Submitted to: Journal of the American Oil Chemists' Society
Publication Type: Peer Reviewed Journal
Publication Acceptance Date: May 29, 2002
Publication Date: August 1, 2002
Citation: HOJILLAEVANGELIST, M.P., JOHNSON, L.A. FACTORS AFFECTING OIL EXTRACTION/WATER ADSORPTION IN SEQUENTIAL EXTRACTION PROCESSING OF CORN. JOURNAL OF THE AMERICAN OIL CHEMISTS' SOCIETY. 2002. Interpretive Summary: The Sequential Extraction Process (SEP) is another method to produce ethanol from corn in a potentially more-economical manner. An important step in SEP is the extraction of corn oil using ethanol and the simultane- ous adsorption of water from ethanol, producing 99 percent alcohol, which can be used for fuel. However, this step in SEP still needs to be improved dso that it can produce even drier ethanol bacause the fuel industry requires no more than 0.5 percent moisture. The proteins (zein) that are removed with the oil must also be reduced further or eliminated all together to make SEP more efficient. The improvements that we initiated involved factors such as solvent-to-corn ratio, corn moisture content, and number of extraction stages. When more solvent was used to extract the oil, drier ethanol, greater oil yields and less co-extracted protein were obtained. Using too-dry corn (less than 1.12 percent moisture) decreased oil yields and increased protein loss. On the other hand, increasing the corn moisture content led to the recovery of ethanol with higher-than-acceptable water content. To make SEP faster, the number of extraction stages was reduced from seven (originial SEP) to five, and doing so had no negative effects on ethanol-drying, oil yields and protein co-extracted with oil. When changes based on these findings are incorporated in SEP, the process will meet the fuel industry's specification and make SEP a more cost-effective way to produce ethanol.

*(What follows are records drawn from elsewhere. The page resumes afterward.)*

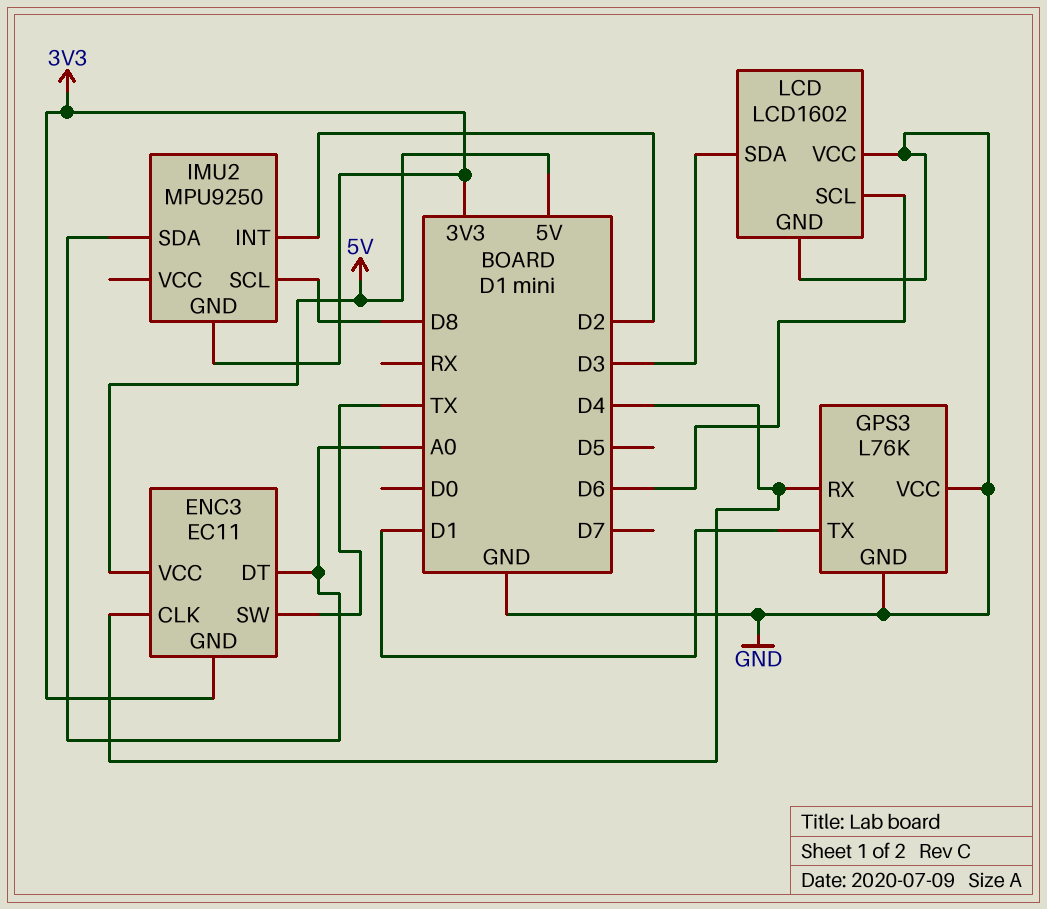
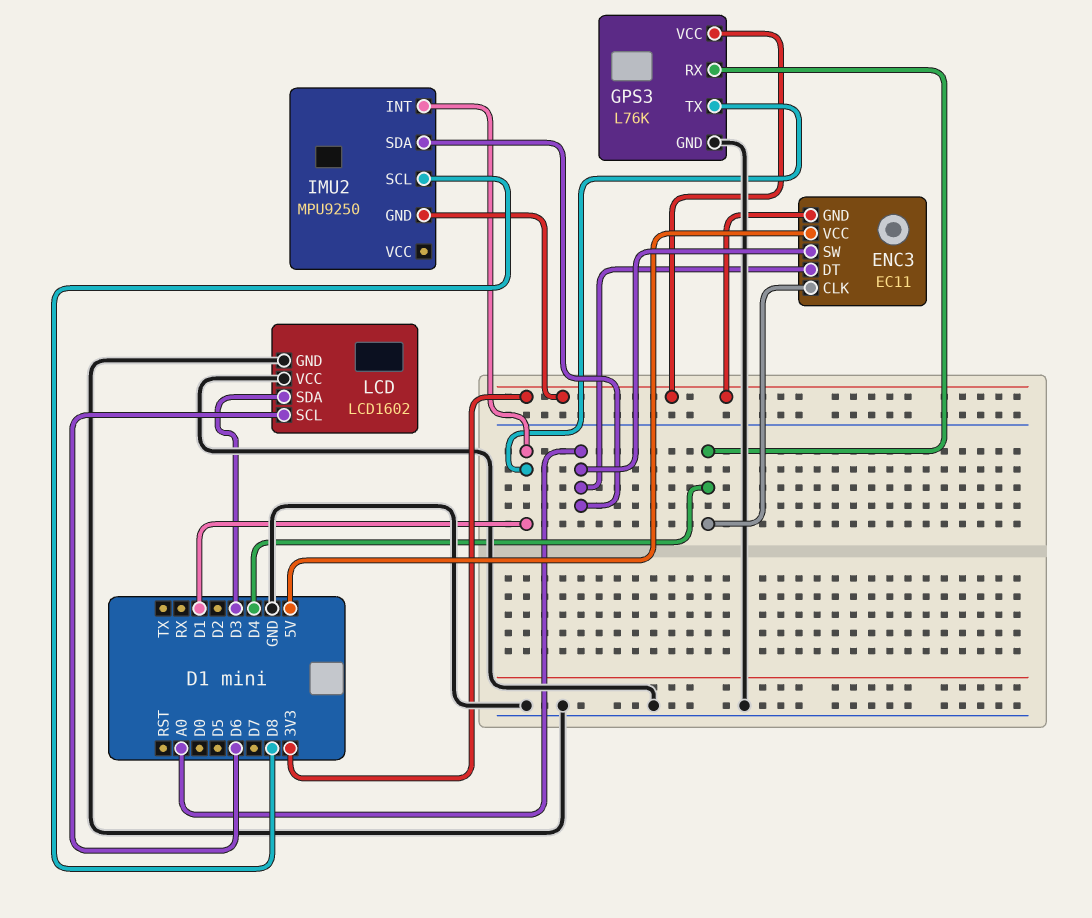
ENC3 pin SW: TX -> A0
GPS3 pin VCC: GND -> 3V3
IMU2 pin INT: D2 -> D1

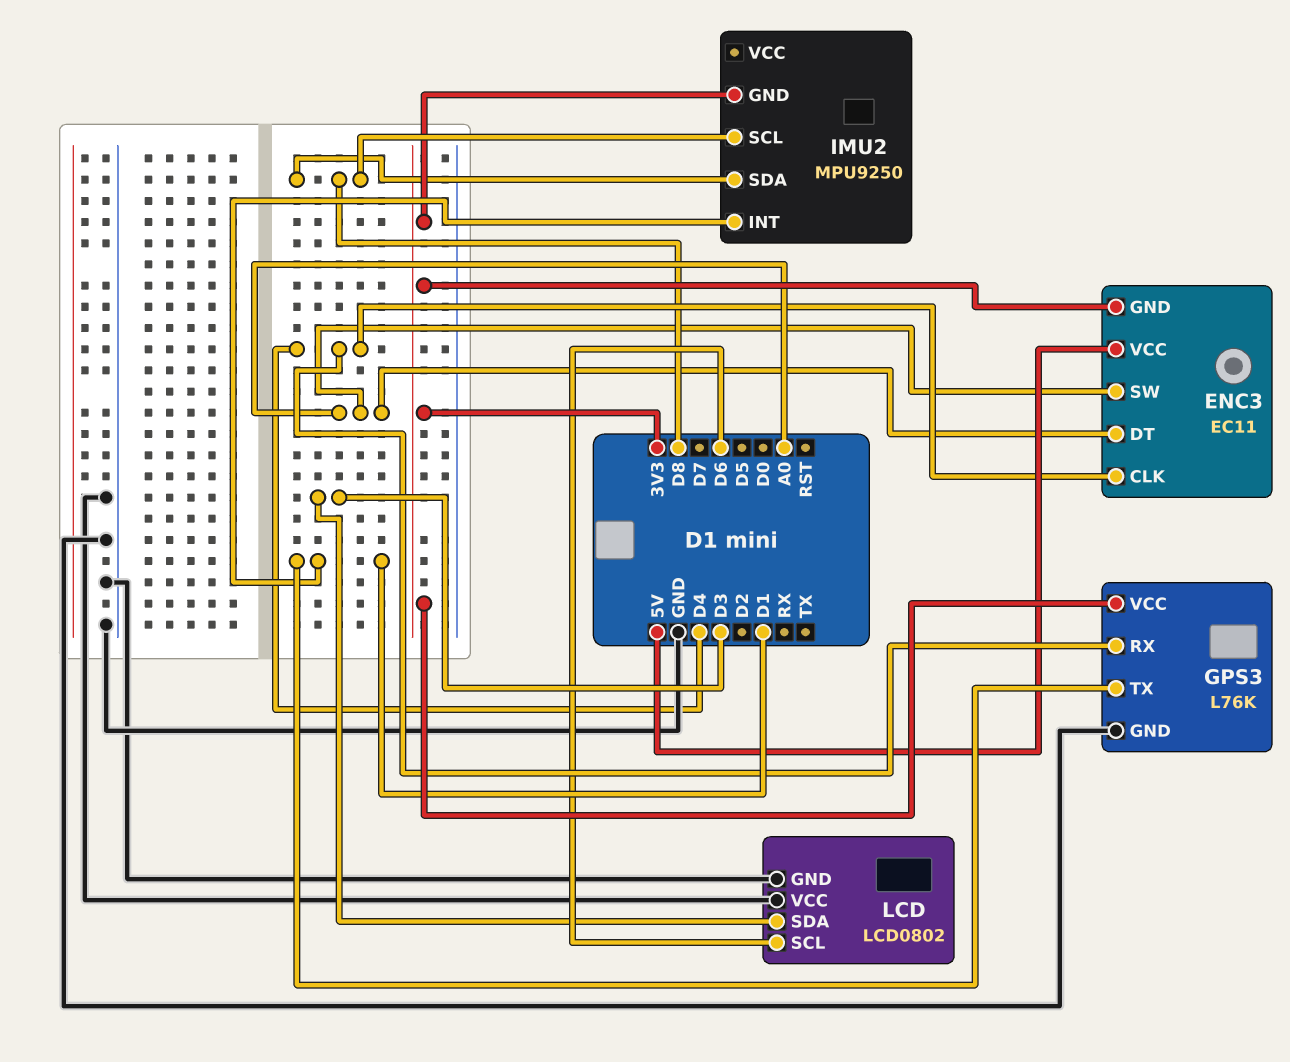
IMU2 pin SDA: A0 -> D8
LCD: LCD1602 -> LCD0802

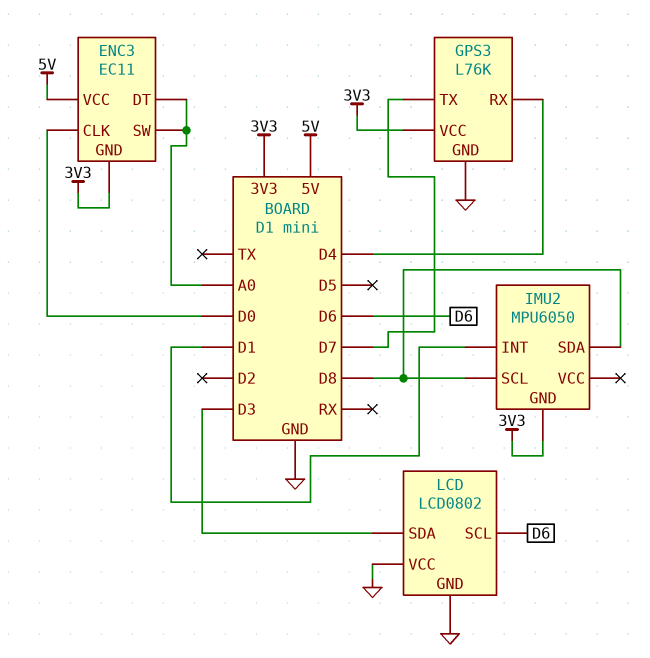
ENC3 pin CLK: D4 -> D0
GPS3 pin TX: D1 -> D7
IMU2: MPU9250 -> MPU6050

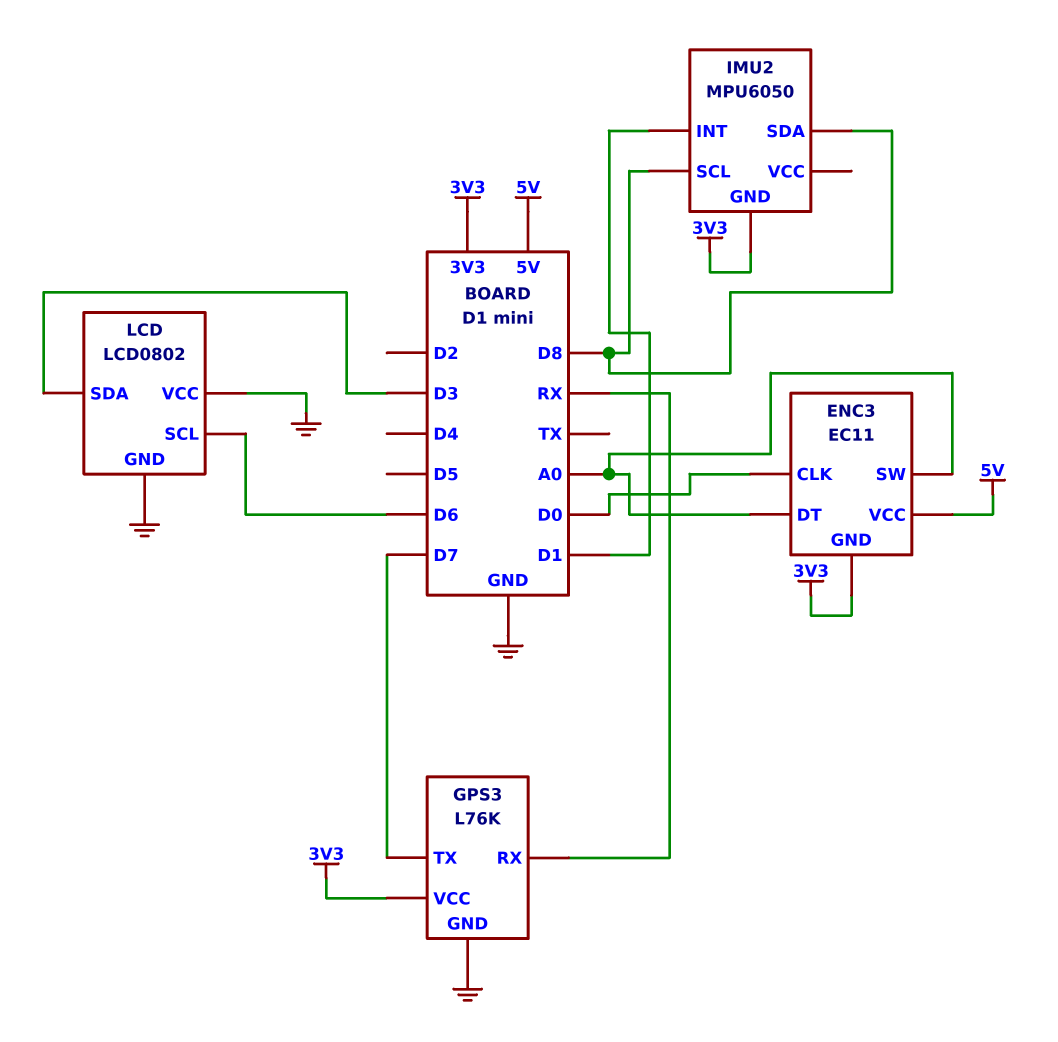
GPS3 pin RX: D4 -> RX

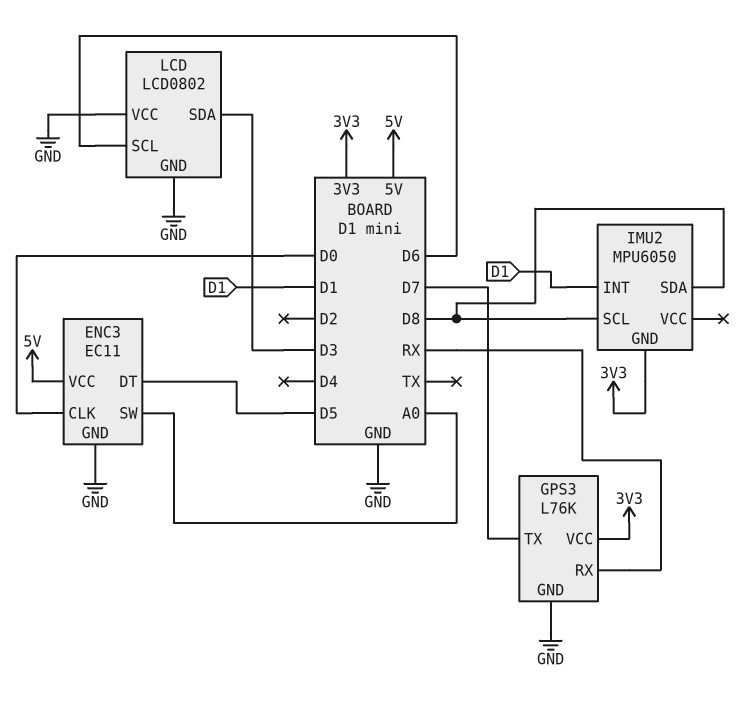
ENC3 pin DT: A0 -> D5
ENC3 pin GND: 3V3 -> GND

Technical Abstract: The sequential extraction process (SEP) uses ethanol to extract oil and protein from cracked, flaked, and dried corn, and the dried corn simultaneously dehydrates the ethanol. Value-added co-products are possible, potentially making production of fuel ethanol more economical. The effects of solvent-to-corn (S/C) ratio, corn moisture content (MC), and number of extraction stages on ethanol drying, oil recovery, and protein loss during the simultaneous oil extraction/water adsorption step of SEP were evaluated. Extractions were carried out by using both aqueous ethanol and ethanol:hexane blends at 56 degrees C. The S/C ratios tested were 3:1, 2:1 (control), 1.5:1 and 1:1 (w:w). More anhydrous ethanol, greater oil yields, and less co-extracted protein were obtained with higher S/C ratios. Less anhydrous ethanol and lower moisture adsorption capacities were obtained when the corn MC was greater than 1.12 percent. Oil yields gradually decreased with drier corn, while protein loss increased when corn MC was less than 1.12 percent. Reducing the number of extraction stages from seven (original SEP) to five did not affect ethanol drying capability, oil yields, and protein co-extracted with oil. Using ethanol:hexane blends resulted in more anhydrous ethanol, higher oil yields, and less amounts of protein co-extracted with oil.